The move south all the way across the country four years ago was to keep the family close together. Bob Caron, a contractor for helicopter repairs, had to be near Fort Rucker, and that’s where his family wanted to be, too. So, they made the long trek and found a new home in Victoria.

Breaking new ground with a house full of kids, Bonnie decided it was time to blow the dust off the instruments and see what kind of joyful noise they could make.

At first the Caron house was filled with squeaks, squawks and plunks but, after a few lessons at Music Music in Enterprise, the noise started to sound a little more like music.

“We heard the Rivertown Girl and they were fantastic,” said Becki, 18. “We wanted to play like that. They were an inspiration.”

The Caron kids missed a chance to play with the Rivertown Girls because they didn’t have their instruments along but, when they went hear the Old Southern Gospel, they left nothing behind.

Wyman McWaters, guitar player and lead singer of Old Southern Gospel, heard the Carons play and, as inexperience as they were, he saw their potential and offered to work with them.

Fast forward to 2009 and to a group of seven siblings that call themselves Broken Strings.

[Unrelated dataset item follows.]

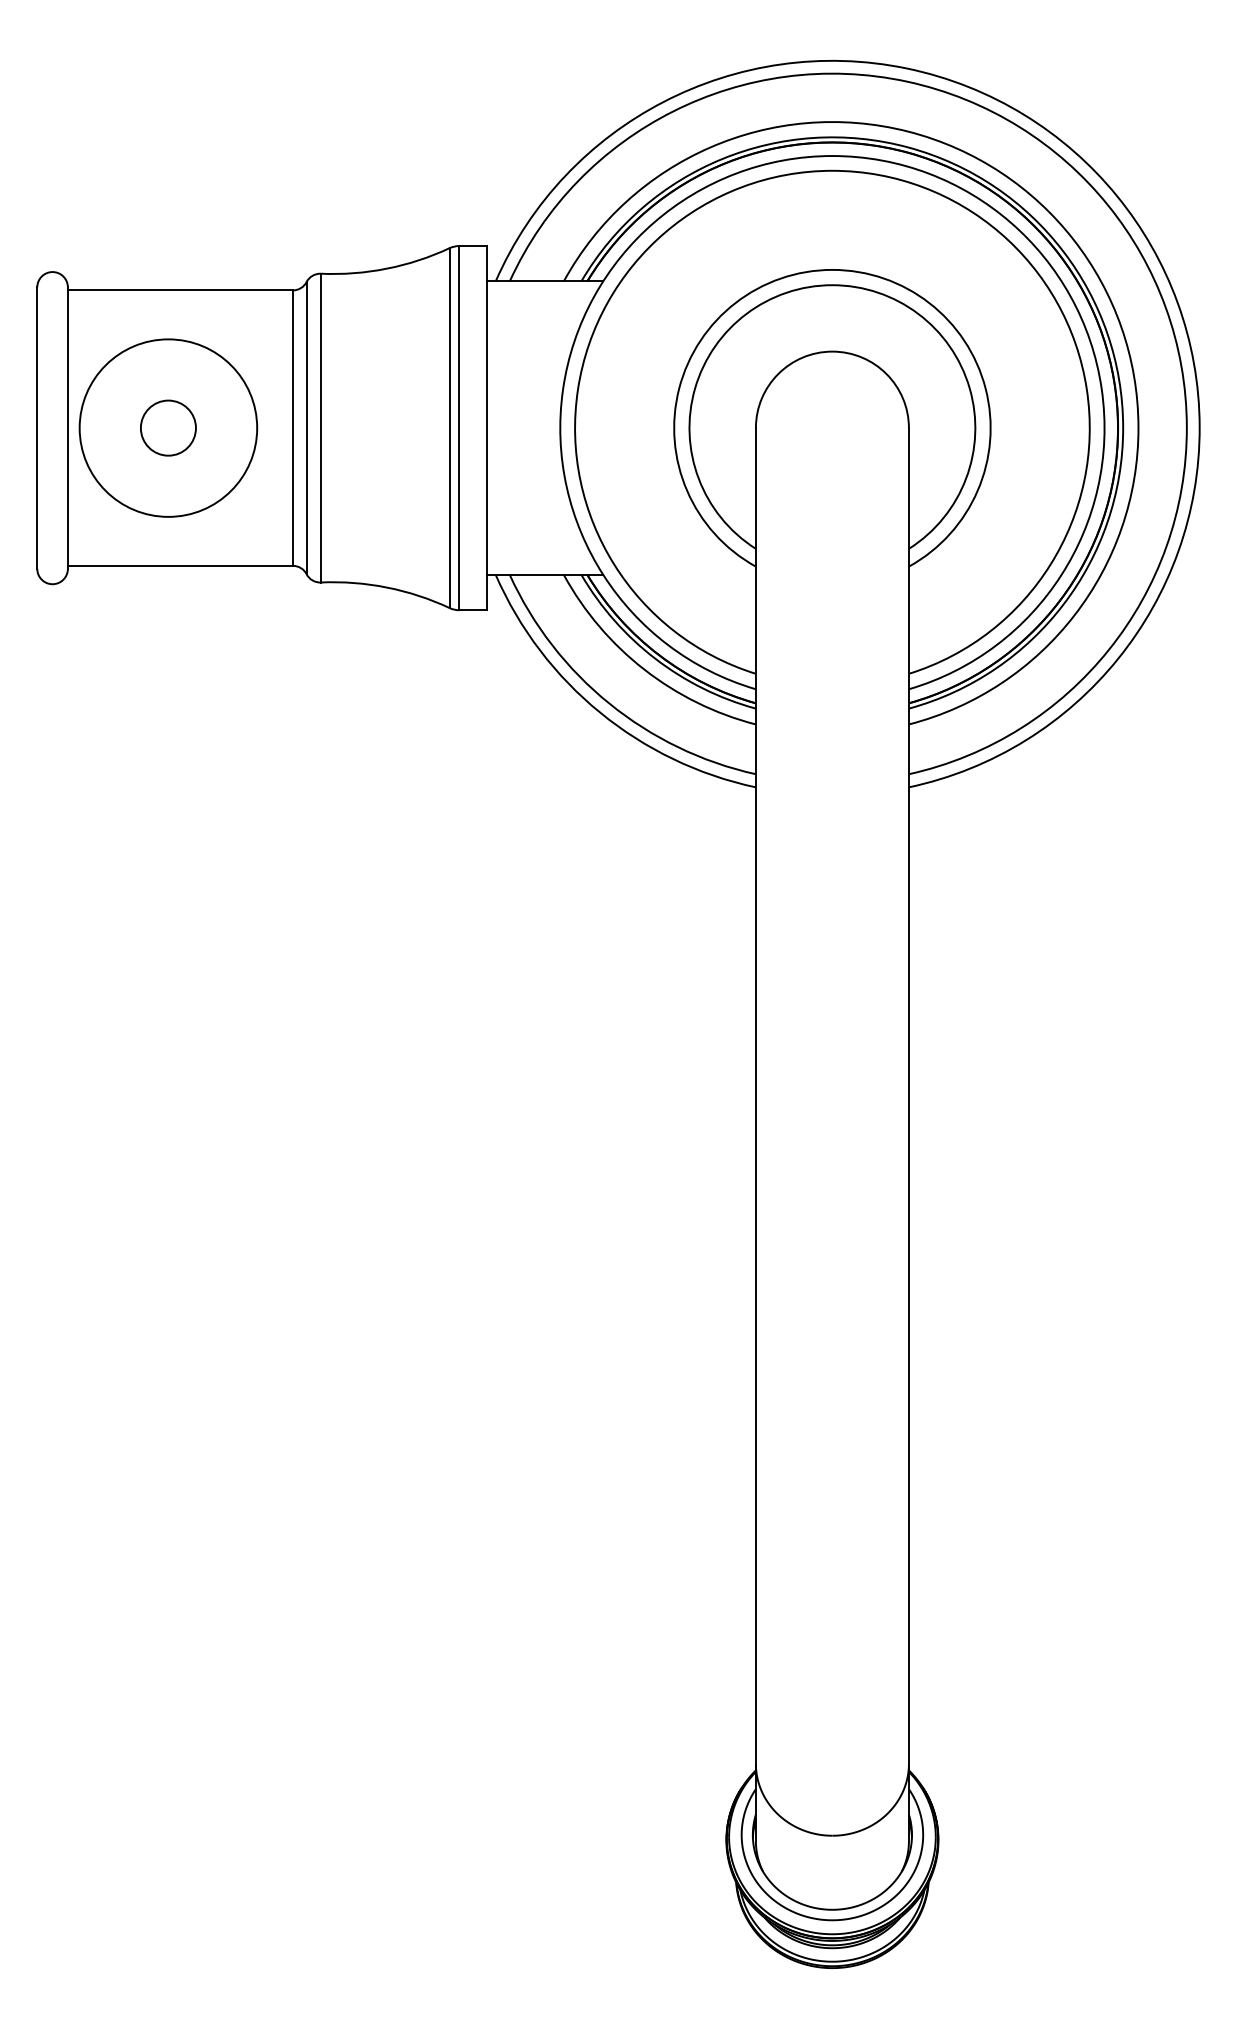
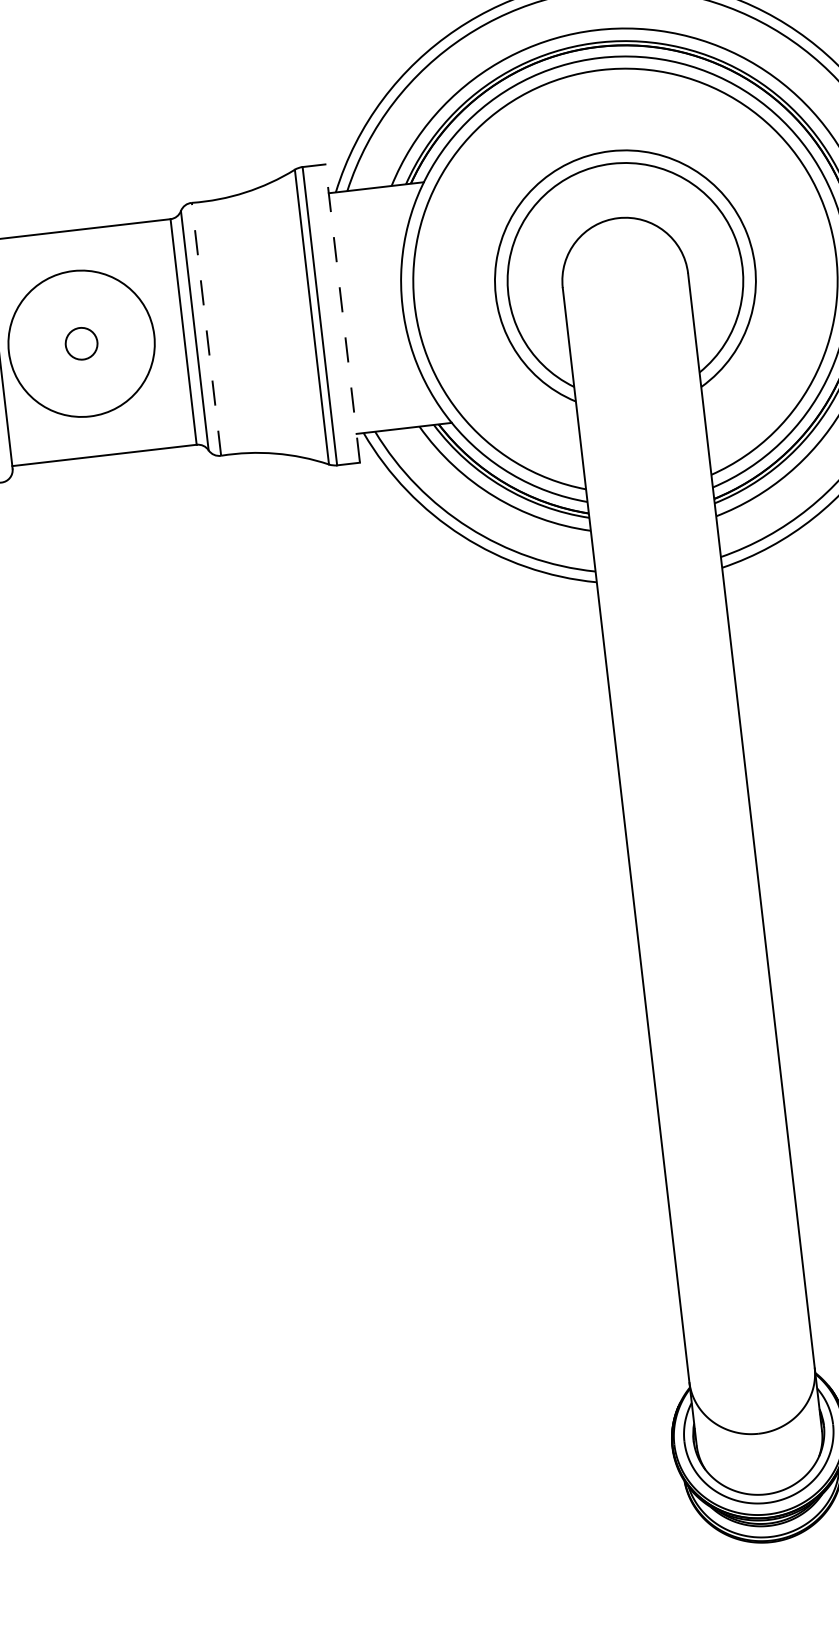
circle: (167, 427) -> (80, 343), size x0.7
line: (320, 427) -> (206, 328), solid -> dashed
line: (487, 427) -> (342, 313), solid -> dashed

“They broke so many strings at first that I told them if they ever formed a band, we would have to call it Broken Strings,” Bonnie said, laughing.

There are far less broken strings these days and, what was once unbridled noise, is now the high lonesome sound of bluegrass played uniquely by Broken Strings.

“Our sound is a little different because we have two fiddles,” Joe said. “Most bluegrass bands only have one fiddle so two is rather rare, but Carolyn and Becki both play the fiddle and that gives us a different sound.”

Carolyn, 15, is also the lead singer, and singing is a new “noise” for the band.

“For a while, we didn’t sing, but now we’re singing more, and we really like it,” Carolyn said.

For a while, Becki took a break from the band but now she’s back.

“I didn’t know if playing in the band was something I wanted to do,” she said. “My focus was away from the group, but I really missed it. Now, it’s what I want to do beyond anything else.”

There’s another new sound in the band. Peter, 17, is playing the dobro and he loves the slip-sliding sound that it makes. Doug, 13, plays the mandolin and the trebiloes and the chimes are what he likes most about his instrument.

Matthew, 12, plays guitar and, when the notion strikes him, that little fellow can sing. And so can the baby of the family.

Katie, 10, may be the youngest but she makes her presence known. Her quick fingers and sing-along voice along with her trademark pink guitar put her front and center in the band.

Broken Strings has quickly become “a band to get.” They play at churches all around the area and will be the featured music at the Tennille United Methodist Church revival on July 29.

But they are also being invited to play at festivals and other events, senior centers and even at restaurants.

Most bluegrass musicians don’t smile a lot and neither to do the Broken Strings.

“We don’t have time to smile. We’re concentrating so on what we do,” Joe said. “We want to play the best we can, but we are having a good time. We love to play for an audience, and the applause lets us know that people enjoy our music. And, we love to play together at home.”

Many afternoons, around dusk, anyone within earshot can hear the high lonesome sound of bluegrass coming from the Caron home. Bluegrass is now in the blood of the Caron kids. Their hope for the future of Broken Strings is “to be a blessing to others, to keeping playing bluegrass and to stay together – beyond anything else.”